For the longest time this little tome had patiently looked down from my bookshelves to my comings and goings waiting to be picked up. Long time. I was supposed to have read it in graduate school, but I never got around to it before I quit. And for all that long I was under the impression that it was another ‘regionalist’ novel, like its contemporary Doña Bárbara (by the Venezuelan Romulo Gallegos), a masterpiece of that narrative style. Boy, was I wrong…

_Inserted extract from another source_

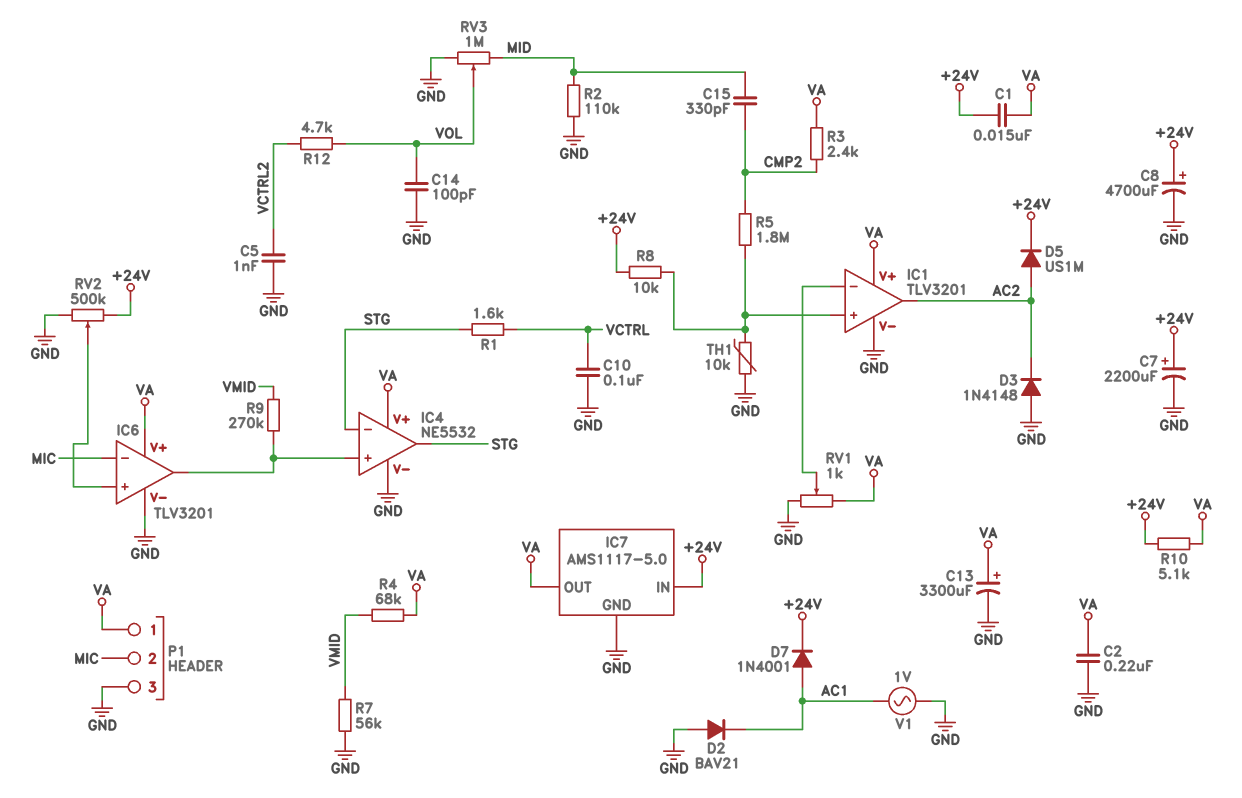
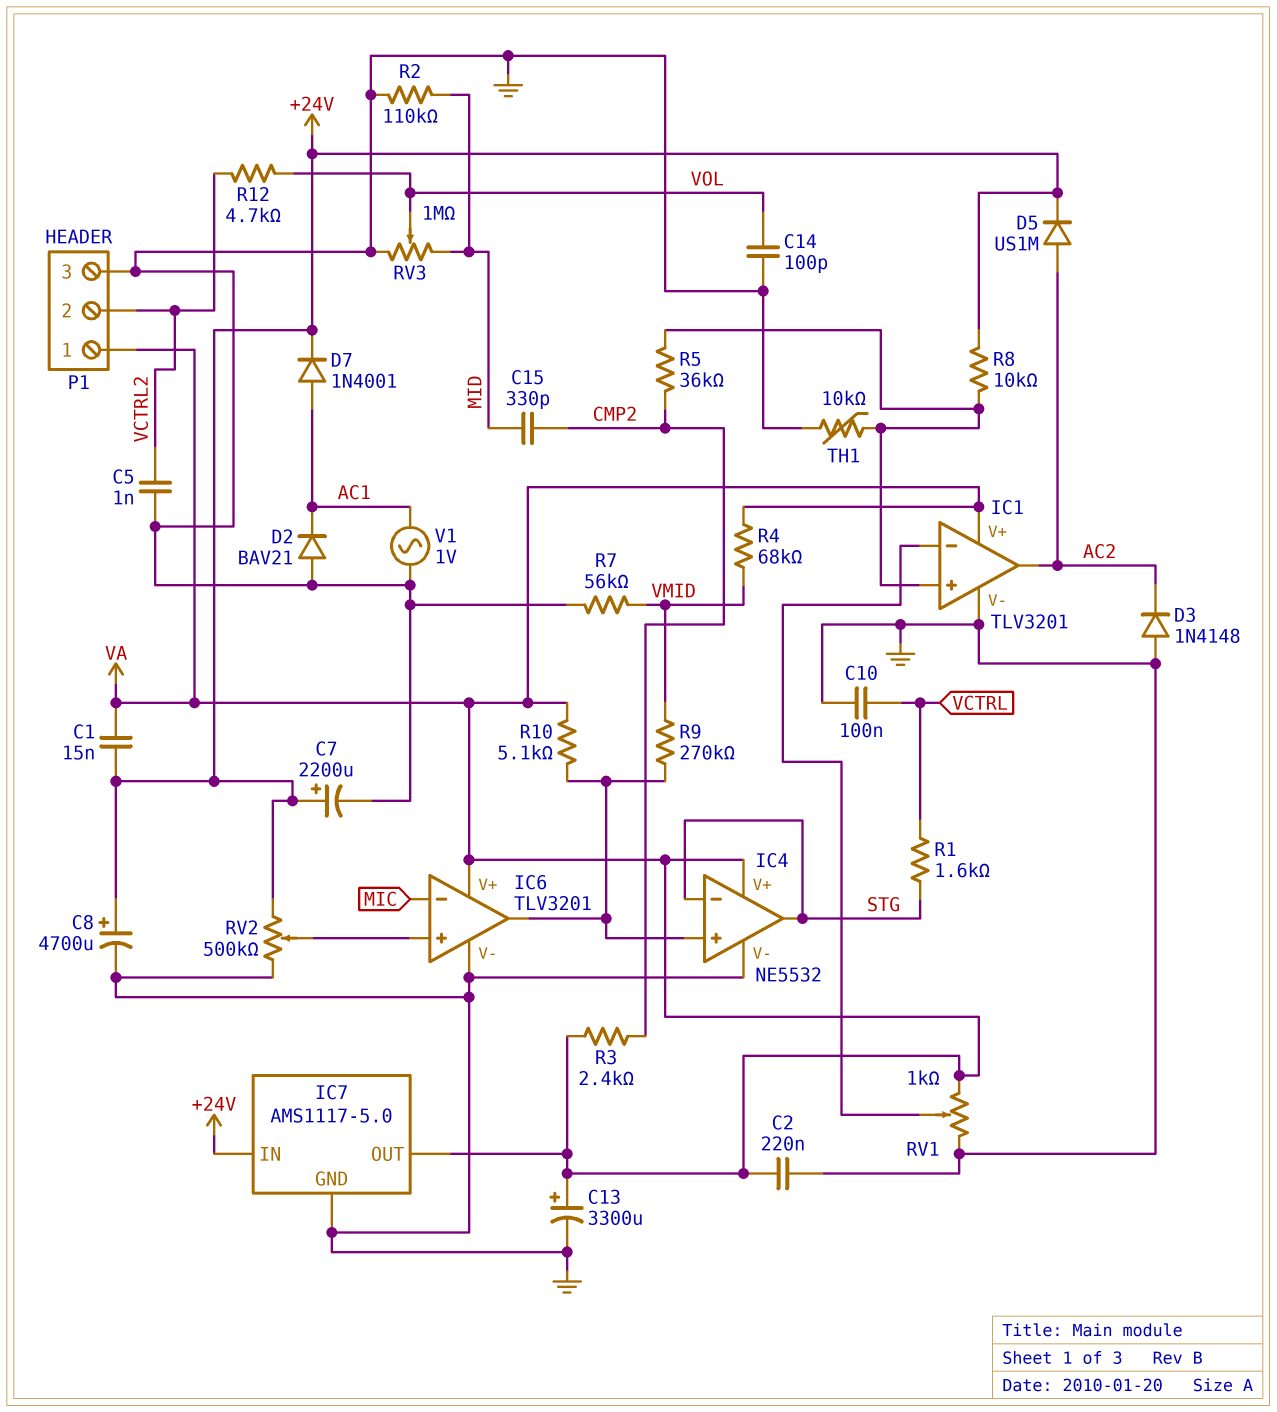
P1 pin 2: MIC -> VCTRL2
R5: 1.8M (CMP2, IC1/in+) -> 36k (CMP2, IC1/in+)
R10: 5.1k (+24V, VA) -> 5.1k (IC4/in+, VA)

Miguel Angel Asturias’ (1899-1974) novel is a masterful example of the best ‘modernist’ literature of the first half of the 20th century. Although it shares with the ‘regionalist’ novels the proud free use of regional speak and customs, the narrative takes freedoms with the syntax, intersperses for effect free flowing onomatopoeia, discontinuous structure, repetition of phrases and at times complete surrealist hallucinatory images and metaphors. It is a heart wrenching story you can not put down, but just the pleasure of reading what Asturias do with Spanish, how he can twist the logic and bring together opposites and more, makes it an amazing experience in itself. I caught myself many times stopping to marvel at a paragraph or even a sentence. And with that he can, like with poetry, say what prose by itself would fall short to put across.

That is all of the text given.